The UAE and Iran held rare direct talks in recent weeks, signaling back-channel diplomatic activity alongside the public military escalation. U.S. Energy Secretary Chris Wright stated that ship traffic through Hormuz was "rising very meaningfully," with JPMorgan analysts estimating that approximately 2 million barrels per day has been moving out of the Persian Gulf on tankers transiting without transponders under informal U.S. Navy coordination.

What Comes Next

A formal U.S.-Iran agreement, if signed within days as Trump indicated, would be the first durable halt to the conflict and could trigger a rapid repricing of crude benchmarks toward their pre-war range below $75. Analysts warn that previous deal signals have not materialized, and that even a signed agreement may require weeks before tanker traffic returns to a level sufficient to normalize global supply chains.

An activated Bab al-Mandeb threat would add a secondary choke on global oil flows, compounding pressure on spot markets and refinery margins in Europe and Asia.
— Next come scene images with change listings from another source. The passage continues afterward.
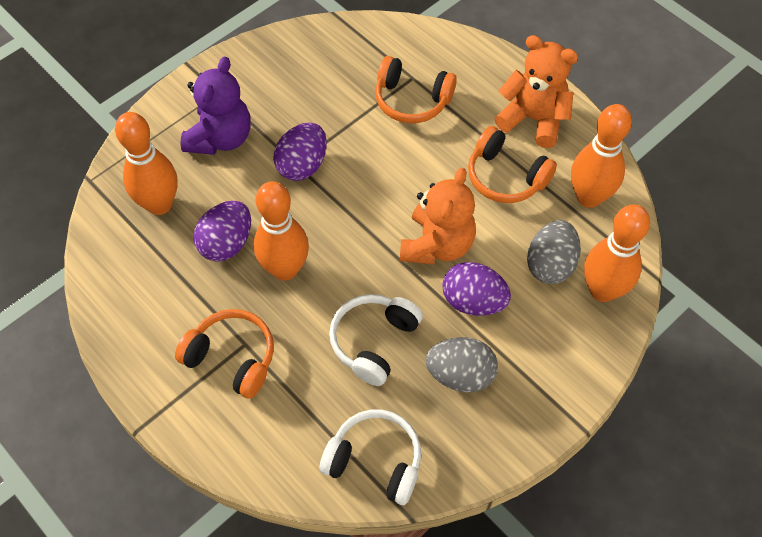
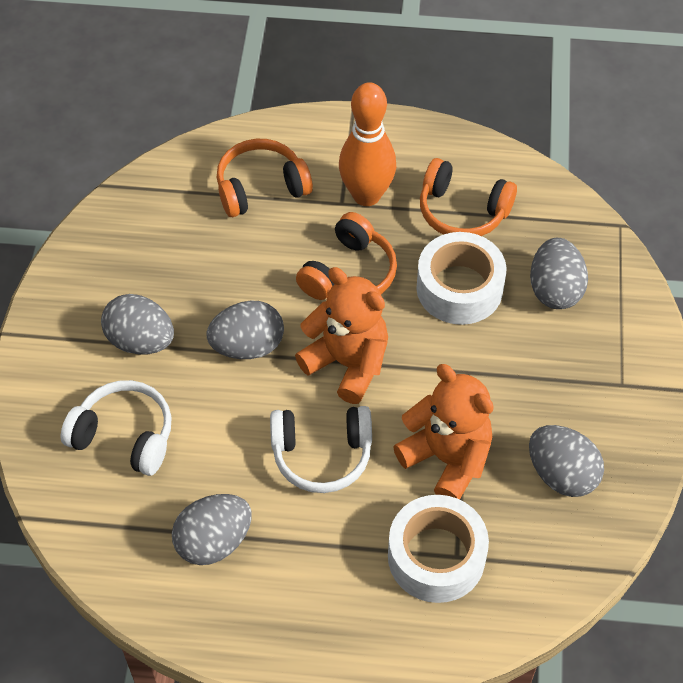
grey egg: 2 -> 5
orange bowling pin: 4 -> 1
purple egg: 3 -> 0
purple teddy bear: 1 -> 0
white tape: 0 -> 2

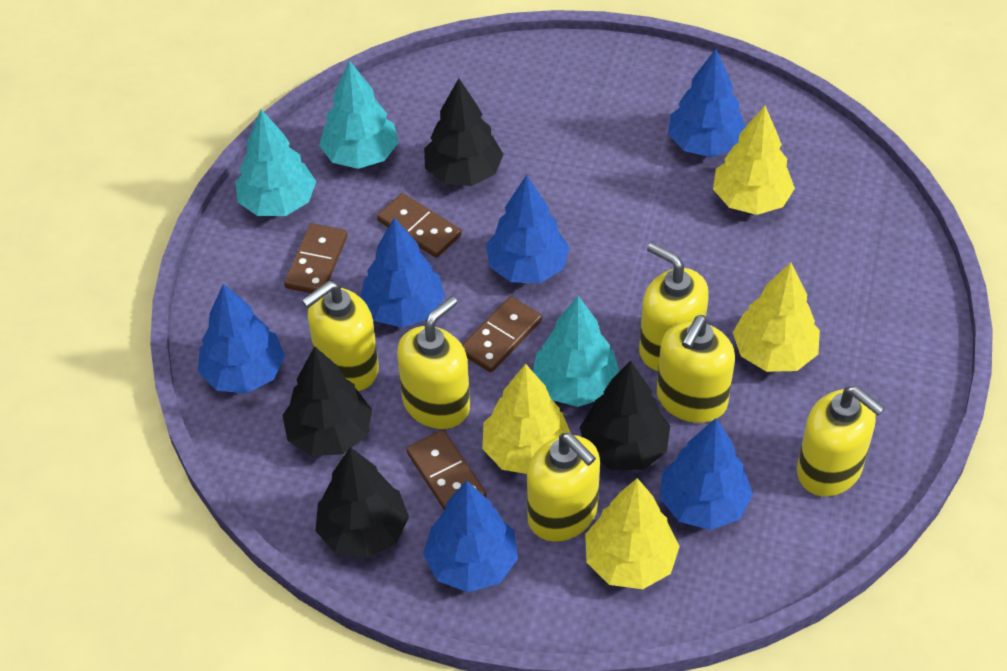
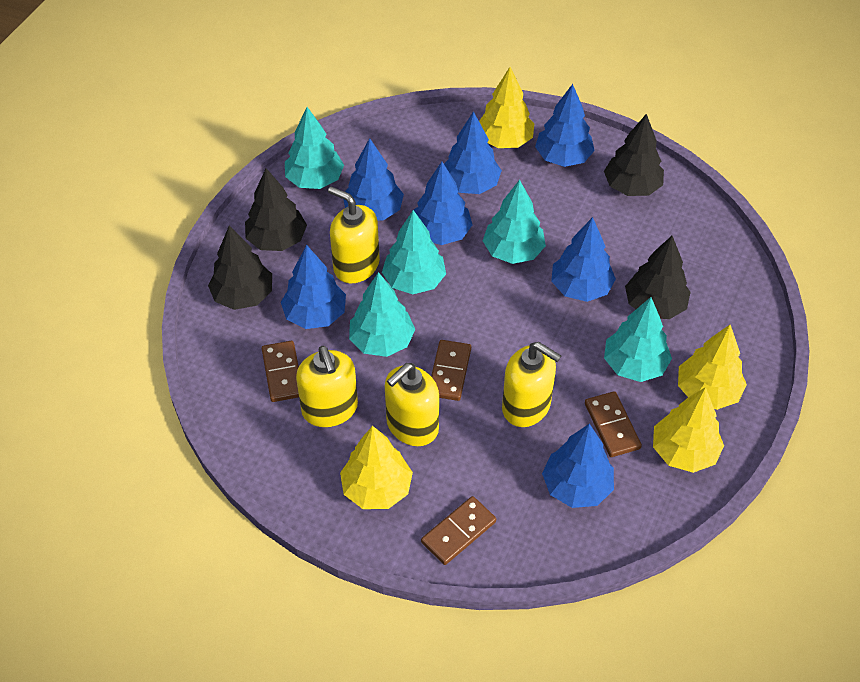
blue tree: 6 -> 7
turquoise tree: 3 -> 5
yellow soap dispenser: 6 -> 4

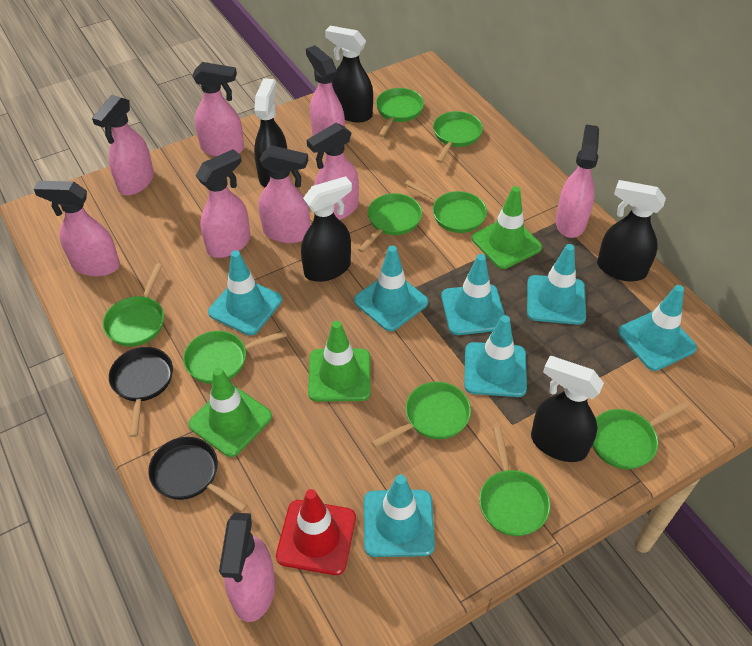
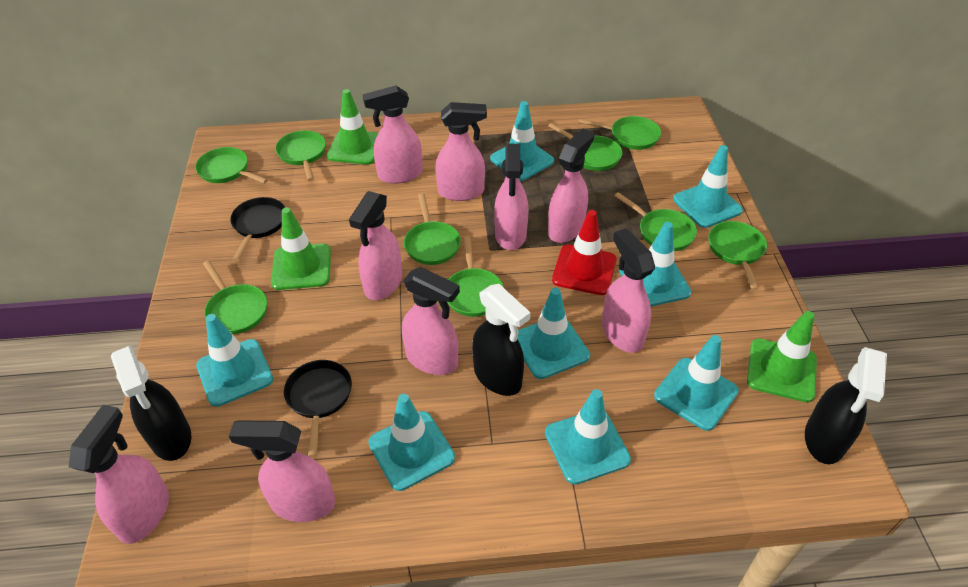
black spray bottle: 5 -> 3
turquoise traffic cone: 7 -> 8

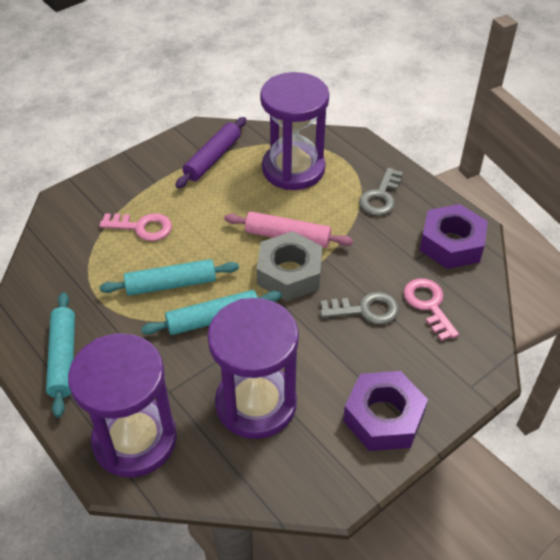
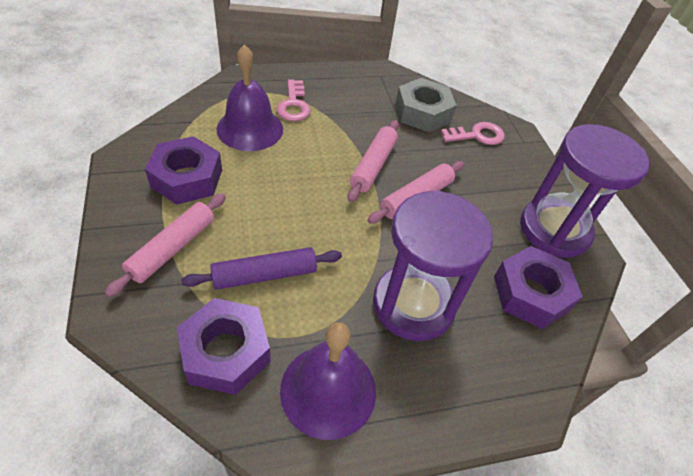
grey key: 2 -> 0
pink rolling pin: 1 -> 3
purple bell: 0 -> 2
purple hourglass: 3 -> 2
purple nut: 2 -> 3
turquoise rolling pin: 3 -> 0

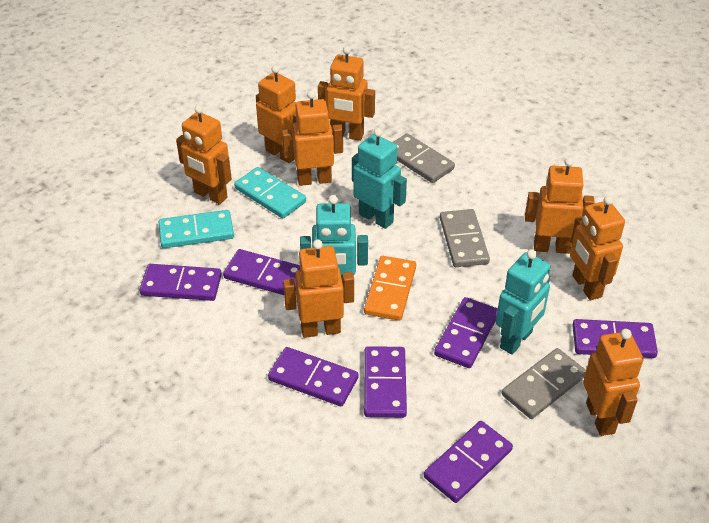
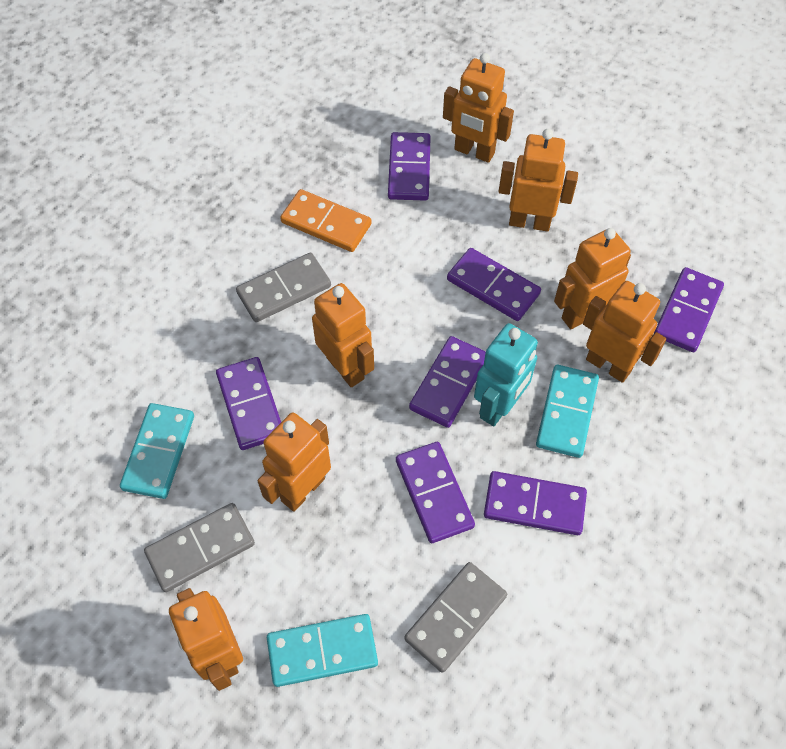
orange robot: 8 -> 7
turquoise domino: 2 -> 3
turquoise robot: 3 -> 1

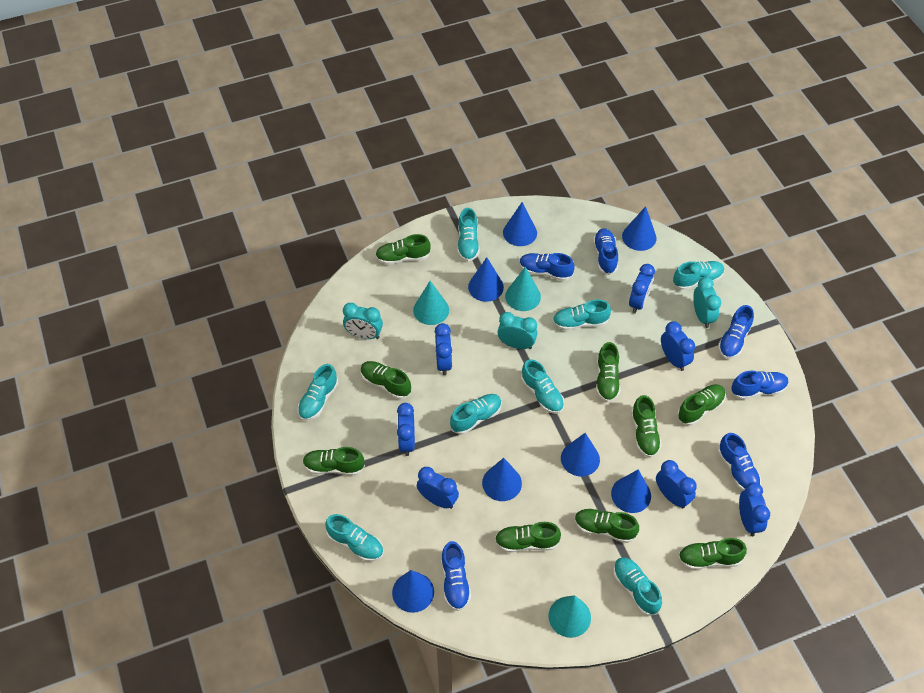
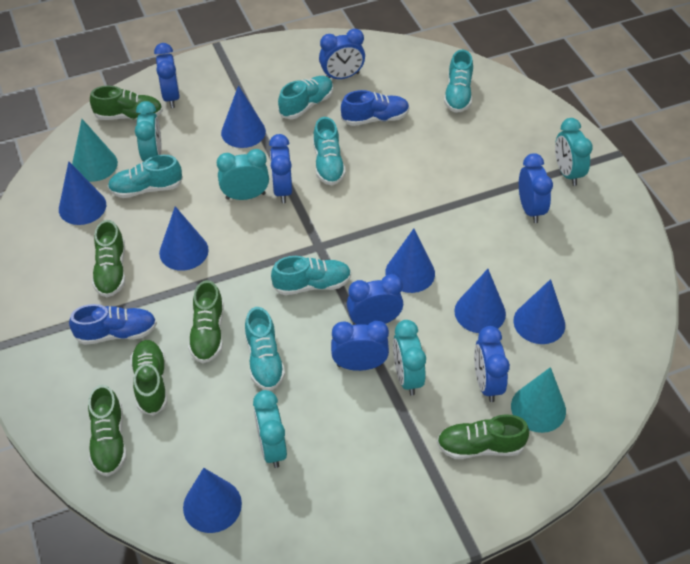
blue shoe: 6 -> 2
green shoe: 9 -> 6
turquoise clock: 3 -> 5
turquoise cone: 3 -> 2
turquoise shoe: 8 -> 6

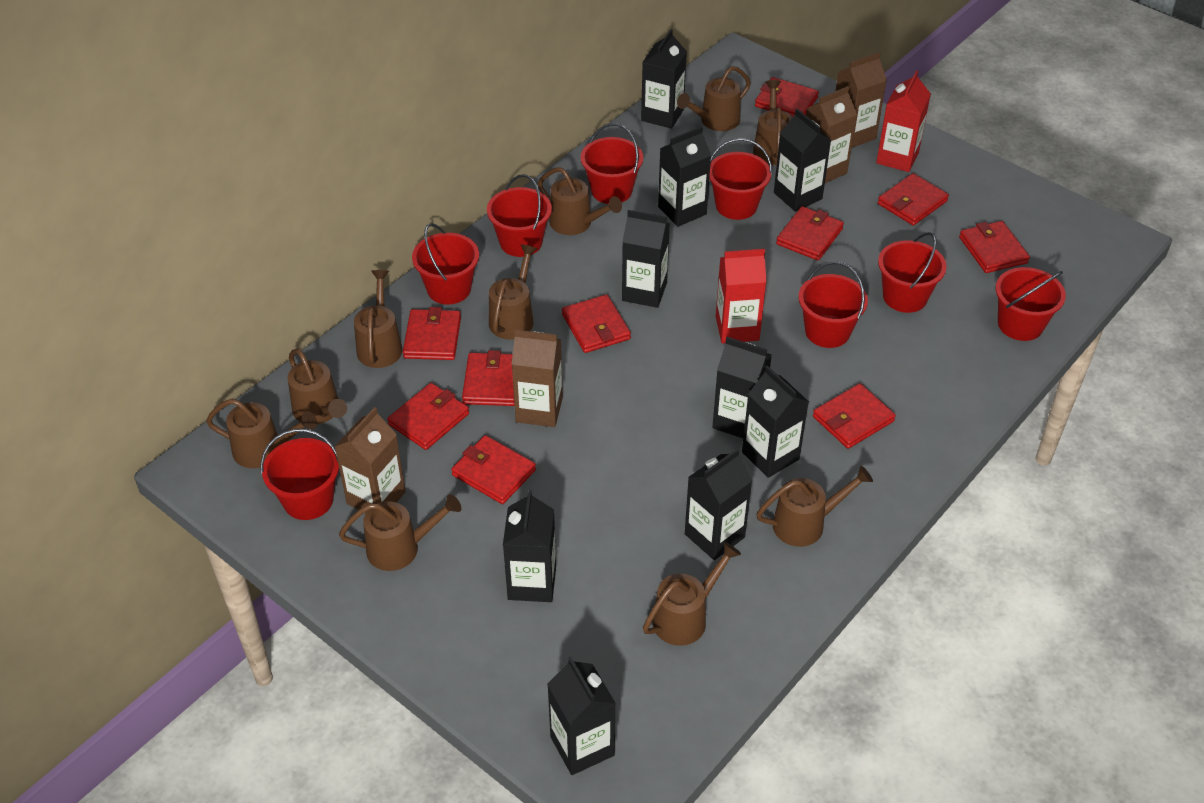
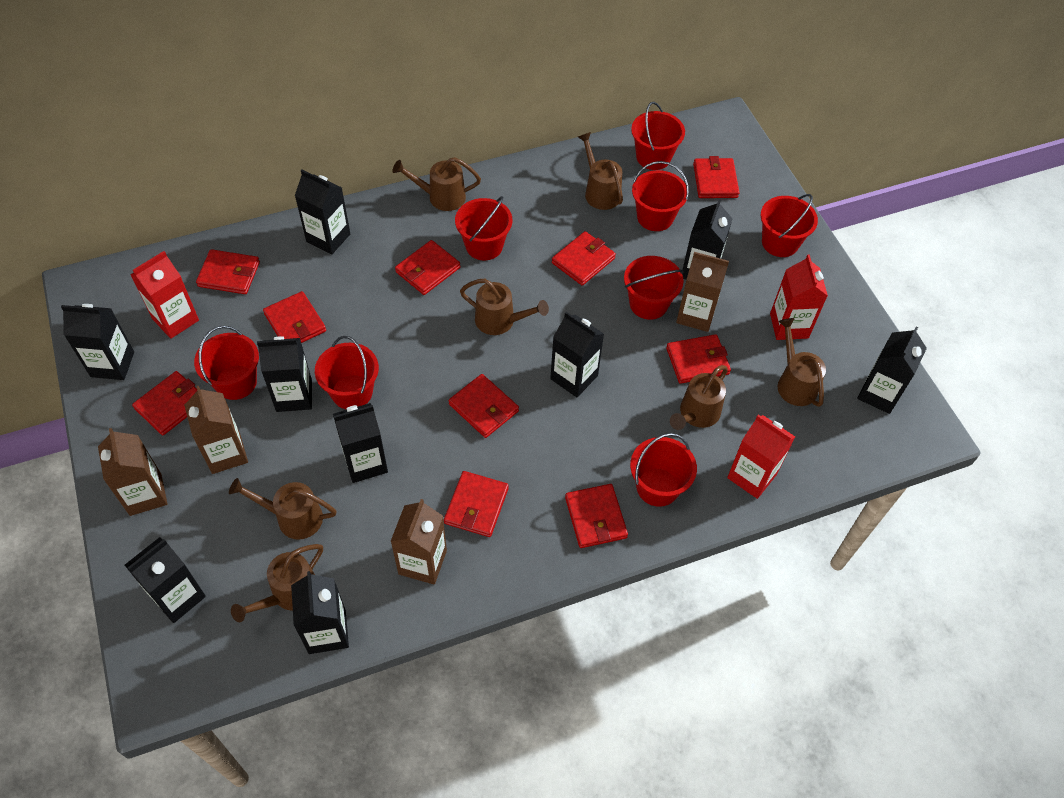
brown watering can: 10 -> 7
red carton: 2 -> 3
U.S. strategic petroleum reserves remain sharply below pre-conflict baselines, constraining Washington's policy buffer.

Outlook

The Strait of Hormuz crisis enters its fourth month with no durable resolution in place. Brent crude oil prices continue to trade in a wide band between $85 and $95, driven by daily shifts between escalation and diplomatic signal. A finalized U.S.-Iran deal would likely push oil prices sharply lower; a verified expansion of the conflict to the Bab al-Mandeb would retest April highs above $100. Energy markets remain in a regime of structured uncertainty, with the pace of diplomatic progress — not physical supply — as the primary price driver in the near term.